The pride when they know the dog has treed and they spotted the squirrel first, the sound of the gun pop, and the squirrel falling out of the tree. Then, who gets to put it in their vest and carry it? That’s a fun part and sense of accomplishment. If you have ever been hunting with kids and don’t get a squirrel, they will let you know their level of disappointment. They are harder on you and the dogs than you could have ever been.

You know Dr. Suess wasn’t wrong when he talked about all the places you’ll go. Squirrel hunting has opened a door to my kids that I hope never shuts. They have learned to navigate the outdoors, they are learning to identify trees, plants, and animal behavior. We are spending time together as a family, quality outdoor time. The kids need to be in the timber. It’s a way for them to use nature to calm and center themselves, although they don’t know that’s what it is doing.

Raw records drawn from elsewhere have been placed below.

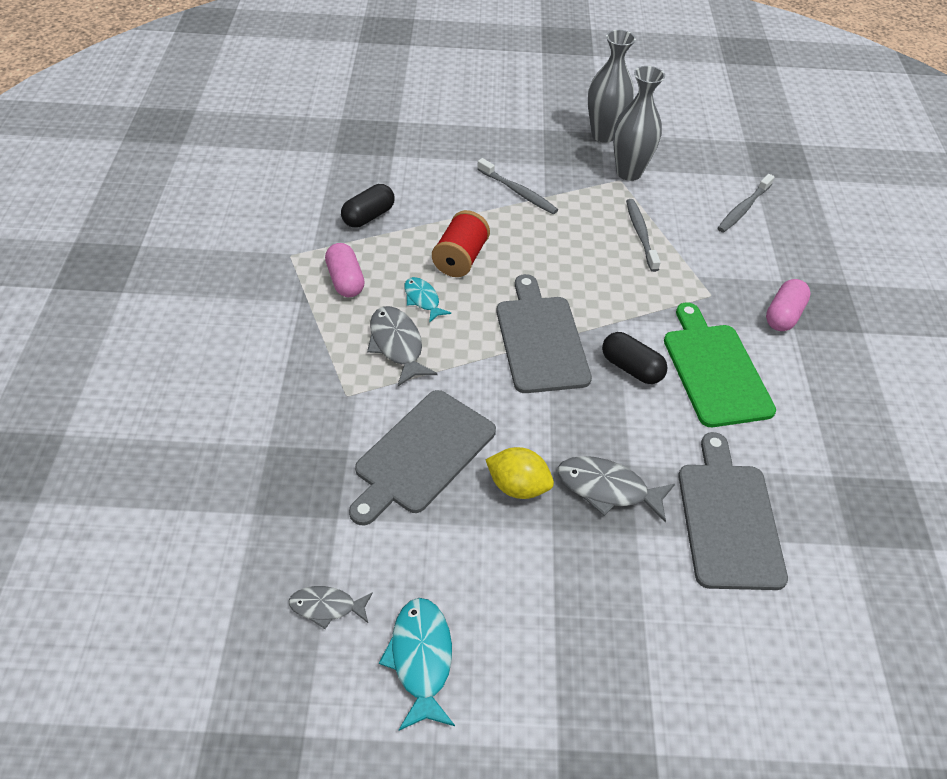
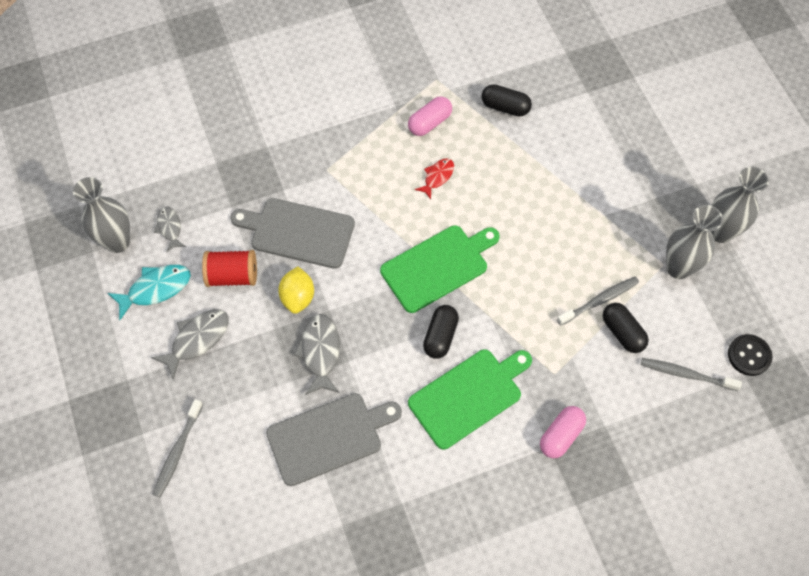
camera: 70 degrees right, 15 degrees up
(309, 690) = (117, 242): none -> grey vase
(397, 345) = (385, 179): grey fish -> grey fish (197, 339)
(422, 299) = (437, 177): turquoise fish -> red fish
(460, 259) = (494, 184): red spool -> red spool (232, 276)
(518, 192) = (597, 194): grey toothbrush -> grey toothbrush (177, 451)
(540, 340) = (437, 266): grey cutting board -> green cutting board
(683, 232) = (622, 332): none -> black capsule
(737, 166) = (749, 355): none -> black button
(783, 315) = (561, 435): pink capsule -> pink capsule turned 60 degrees counterclockwise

They just know it’s an adventure and they can’t wait to see what happens.

When my dad talks about his squirrel hunting stories, it’s a way for me to connect with people that are no longer alive. He talks about his brothers and his dad, and my grandfather. He talks about the people in Browning, Missouri, a small town where everyone knew everyone else. He beams with pride to talk about who could skin them faster, who cooked which parts over others, who could hit two squirrels with one shot, and so many other funny stories. It takes us back to a time when the town was more than what it is today. It takes us back to a family that we can only see in photographs now. When I take the kids to hunt the places dad hunted when he was a kid, I can see the stories come to life, and of course I tell them to my kids so that they can connect to their Papa.

Squirrel hunting with Feist dogs isn’t just about the hunt that day or weekend. It isn’t just about how many you lined up on the tailgate. It’s about so much more than the game you bring home, or even what you almost brought home. It is a way to keep history alive. It is a way for my kids to bring their great-grandfather along with them on a hunt. It’s a way to see the landscape for what it use to be, and how to navigate what it is today. The dogs’ names have changed over the years, but the training and goals are still the same. From Dad’s stories of Ol’ Ring to my stories of Daisy and Ranger, to my kids stories of Rose and Trapper, the adventure and thrill is still alive and still working.

The kids can tell you that Ol’ Ring was the best darn dog that Papa ever had. He could tree a squirrel, find a rabbit, and shoot the gun (just kidding, he couldn’t do that). He would bring you the animal with such a soft mouth, he left no teeth marks or anything. They can tell you that Daisy treed her first squirrel when she was six months old when the temperature was 16 below in South Dakota. They will tell you how in just a three year span Rose survived being caught in a foot trap, bit by a copperhead, run over by a truck, and being lost in the wilderness for three days on her own, in coyote country.

For us its not just about being in the woods or just training the dogs, its about giving the kids the stories and connecting them back to their roots. We have had to move often in the past twenty years because of the job market. We have had to follow the best career moves, thankfully concluding that the best move was for us to go back to our roots and farm again, but I know I wouldn’t have felt this connection or draw if my dad hadn’t had the experiences he had and if he had never put that .22 in my hand and took me to the timber.

My best advice is to get them in the timber, the dogs and the family. Get them in the timber as often as you can. Even the worst days out will make for a story one day. Allow the history to come alive to pave the way for the future. I am thankful my grandfather took my dad, and I fully expect to one day be taking my grand children to the timber with the line of dogs I have been raising them since 2009 to share stories about their great-great grandfather, their father or mother, their great aunts and uncles, and how it all happened one day on this squirrel hunting trip in the timber.